AI Article Synopsis

  • - Biodiversity studies often face challenges due to varying temporal and spatial scales that can lead to inaccuracies in comparing biodiversity across different studies, especially when those studies use different sampling methods.
  • - The analysis of simulated old-growth and secondary forest communities revealed that factors like sampling size, biodiversity measures, and effect-size metrics impact the accuracy and precision of biodiversity estimates.
  • - The study recommends using log response ratios for measuring species richness over Hedges' g to ensure better accuracy in cross-study comparisons and calls for more transparency in data publication to help mitigate bias.

Article Abstract

Biodiversity studies are sensitive to well-recognised temporal and spatial scale dependencies. Cross-study syntheses may inflate these influences by collating studies that vary widely in the numbers and sizes of sampling plots.
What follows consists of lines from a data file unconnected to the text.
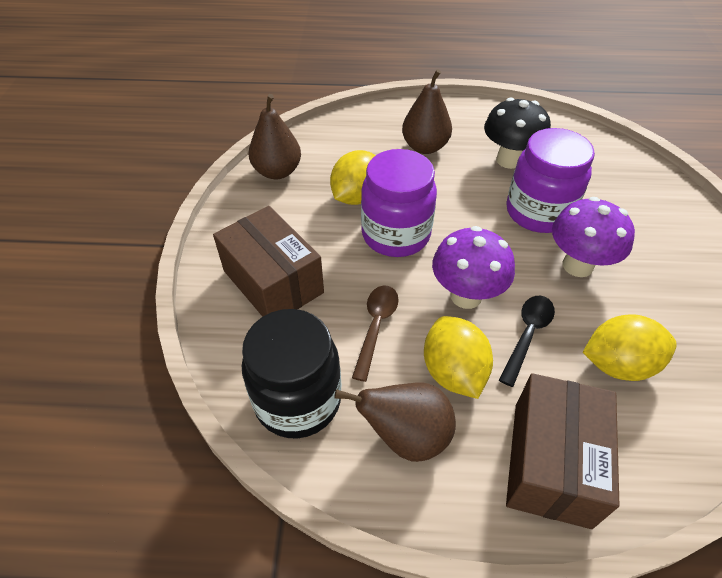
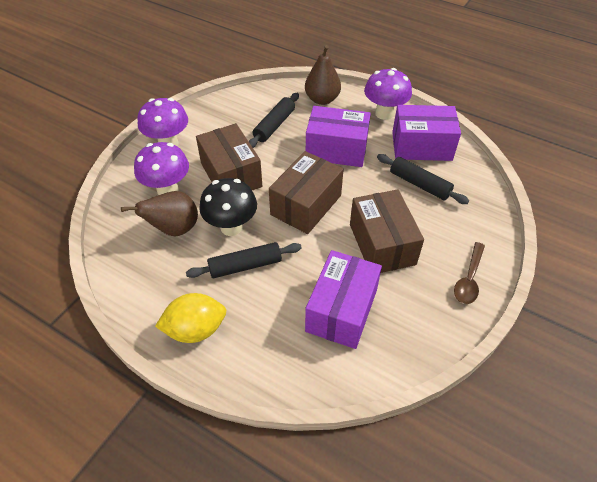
black jar: 1 -> 0
black rolling pin: 0 -> 3
black spoon: 1 -> 0
brown box: 2 -> 3
brown pear: 3 -> 2
purple box: 0 -> 3
purple jar: 2 -> 0
purple mushroom: 2 -> 3
yellow lemon: 3 -> 1

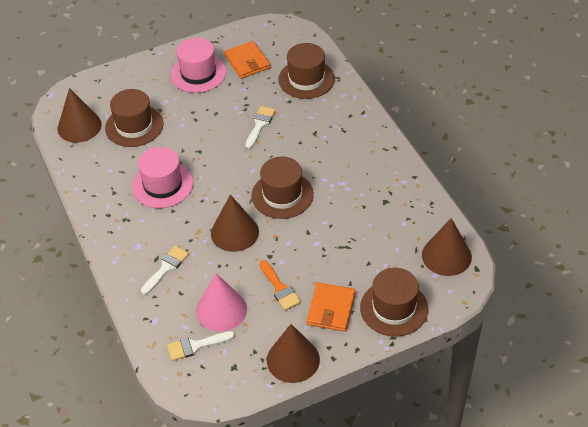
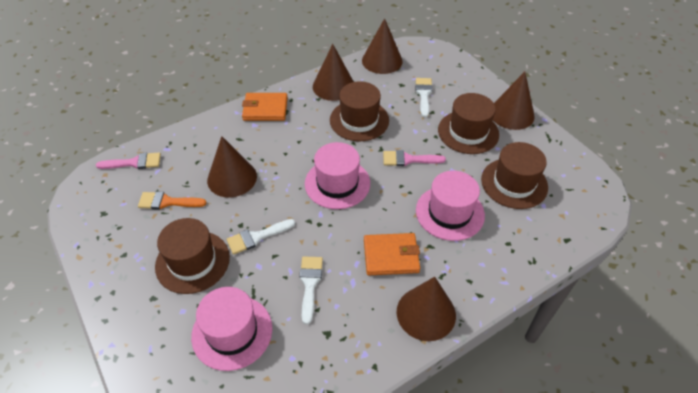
brown cone: 4 -> 5
pink brush: 0 -> 2
pink cone: 1 -> 0
pink hat: 2 -> 3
Here we evaluate sources of inaccuracy and imprecision in study-level and cross-study estimates of biodiversity differences, caused by within-study grain and sample sizes, biodiversity measure, and choice of effect-size metric. Samples from simulated communities of old-growth and secondary forests demonstrated influences of all these parameters on the accuracy and precision of cross-study effect sizes. In cross-study synthesis by formal meta-analysis, the metric of log response ratio applied to measures of species richness yielded better accuracy than the commonly used Hedges' g metric on species density, which dangerously combined higher precision with persistent bias. Full-data analyses of the raw plot-scale data using multilevel models were also susceptible to scale-dependent bias. We demonstrate the challenge of detecting scale dependence in cross-study synthesis, due to ubiquitous covariation between replication, variance and plot size. We propose solutions for diagnosing and minimising bias. We urge that empirical studies publish raw data to allow evaluation of covariation in cross-study syntheses, and we recommend against using Hedges' g in biodiversity meta-analyses.